01 Pourquoi la glycémie instable aggrave-t-elle Hashimoto ?

Quand ta glycémie chute brutalement après un pic de sucre, les surrénales sécrètent du cortisol pour remonter le taux de glucose sanguin. Ce cortisol chroniquement élevé stimule l'inflammation systémique (IL-6, TNF-alpha), augmente la perméabilité intestinale et amplifie la réponse auto-immune contre la thyroïde. Résultat, les anticorps anti-TPO montent à chaque épisode d'instabilité glycémique.

02 Quels sont les signes d'une glycémie instable ?

Les signes les plus fréquents sont la fatigue intense en milieu de matinée ou en milieu d'après-midi, les envies impérieuses de sucre ou de café, l'irritabilité quand un repas est retardé, les tremblements ou la sensation de malaise à jeun, le brouillard mental qui s'installe deux heures après le repas, et les réveils nocturnes entre 2h et 4h du matin liés à une chute de glycémie.

03 Les régimes restrictifs aident-ils la thyroïde ?

Non. Les régimes très restrictifs en calories envoient un signal de famine au corps, qui répond en augmentant la T3 reverse (forme inactive de l'hormone thyroïdienne) et en freinant le métabolisme. Pour Hashimoto, il vaut mieux manger suffisamment en choisissant des aliments à index glycémique bas, avec des protéines et des bonnes graisses à chaque repas.

04 Quels aliments stabilisent la glycémie et soutiennent la thyroïde ?

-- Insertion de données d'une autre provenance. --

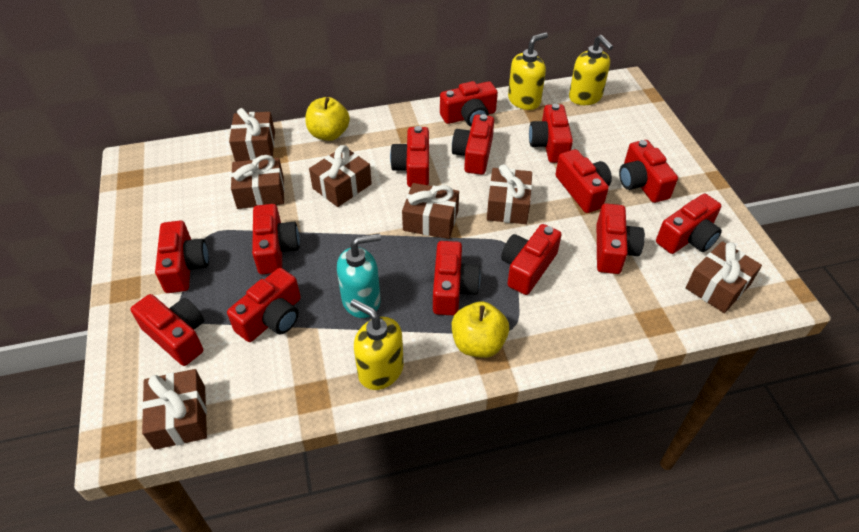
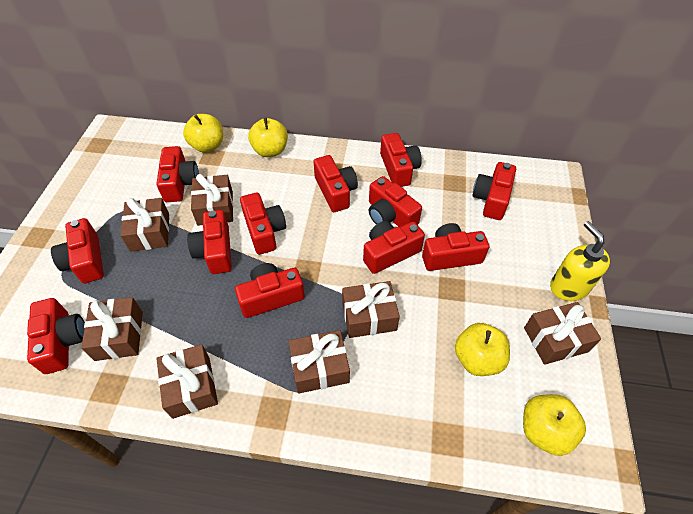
red camera: 14 -> 12
turquoise soap dispenser: 1 -> 0
yellow apple: 2 -> 4
yellow soap dispenser: 3 -> 1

Les meilleurs aliments sont ceux à index glycémique bas et riches en cofacteurs thyroïdiens. Les légumineuses (lentilles, pois chiches), les oeufs, les sardines, l'avocat, les noix du Brésil (sélénium), les légumes verts et les patates douces cuites puis refroidies (amidon résistant) stabilisent la glycémie tout en nourrissant la thyroïde.

05 Quels compléments aident à stabiliser la glycémie avec Hashimoto ?

Le myo-inositol (2 à 4 g par jour) améliore la sensibilité à l'insuline et a montré dans deux études contrôlées une réduction des anticorps anti-TPO quand il est associé au sélénium. La berbérine (500 mg deux fois par jour) soutient la glycémie de façon comparable à la metformine. Le chrome (200 mcg) et le magnésium (300 mg de bisglycinate) complètent le protocole.